Senator JACINTA COLLINS-No, what I am saying is that the AFP answered a question of mine from November 2002, which was, `Please detail the nature of investigations to ascertain where precisely SIEVX sank?' I am advised that information was also obtained by the Royal Australian Navy from the company found to have owned SIEVX. I then asked Defence if they could advise what investigations occurred in relation to the company that owned SIEVX, and was advised recently by the Royal Australian Navy that there were no investigations by them into the owner of SIEVX.
CHAIR-I understand the point that you are now making, Senator Collins. It was not clear to me before. Mr Keelty, are you able to answer that or would you rather take it on notice?
Mr Keelty-Yes, Senator, I see the dilemma. Could I take that on notice so that I can clarify that?
Senator Ellison-If we can, we will. If it is a problem for any impending prosecution, we will-
CHAIR-Senator Collins's question does not go to the name or the identity of the owner of the vessel.
Senator Ellison-There was an inquiry made.
CHAIR-It goes to the discrepancy between the questions.
CHAIR-If that could be clarified for Senator Collins, that would be helpful.

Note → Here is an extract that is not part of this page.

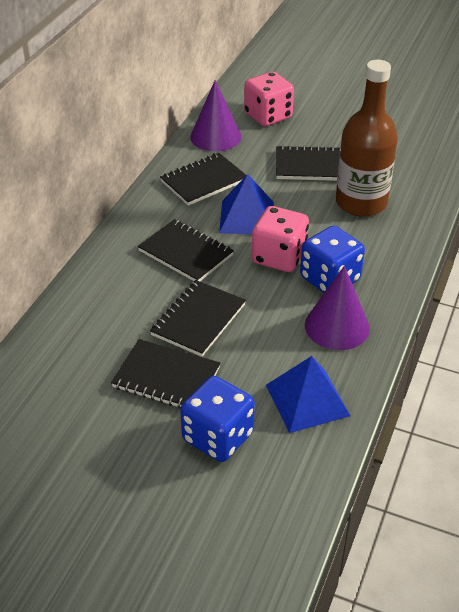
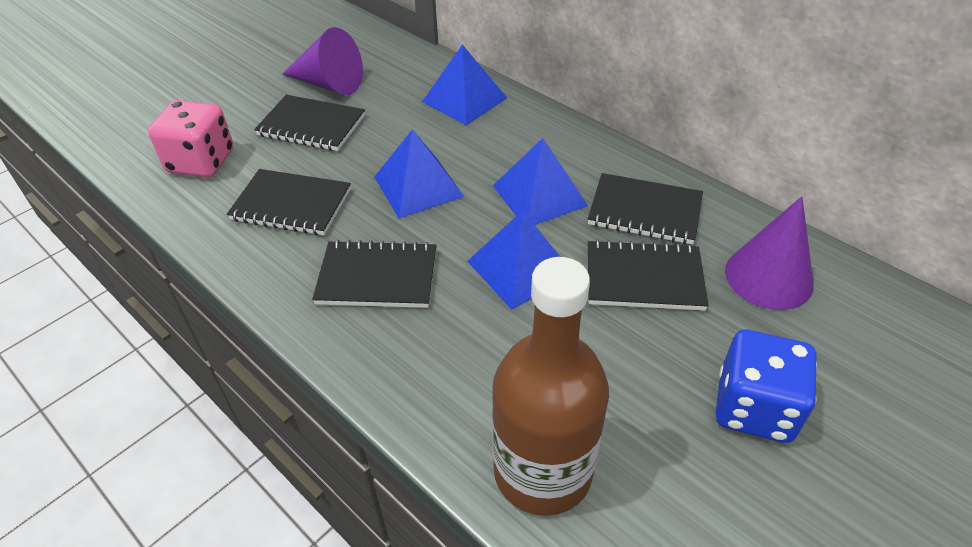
blue dice: 2 -> 1
blue pyramid: 2 -> 4
pink dice: 2 -> 1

Senator JACINTA COLLINS-Some of the issue here may simply be the language. I used the language about what investigations had occurred. When the AFP said to me `information obtained by the RAN from the company found to have owned SIEVX', you may have meant something else-I do not know-but I am giving you the opportunity to clarify that.
Senator Ellison-It may be that the question can be answered in a way which does not prejudice any prosecution and sorts out your problem.
CHAIR-We will have an abundance of clarity by the end of it though.
Mr Keelty-Senator, that was our belief at the time, and that may have changed subsequently. That is the advice I am getting now, but I will confirm that with you.
Senator JACINTA COLLINS-Thank you, Commissioner. That concludes my questions.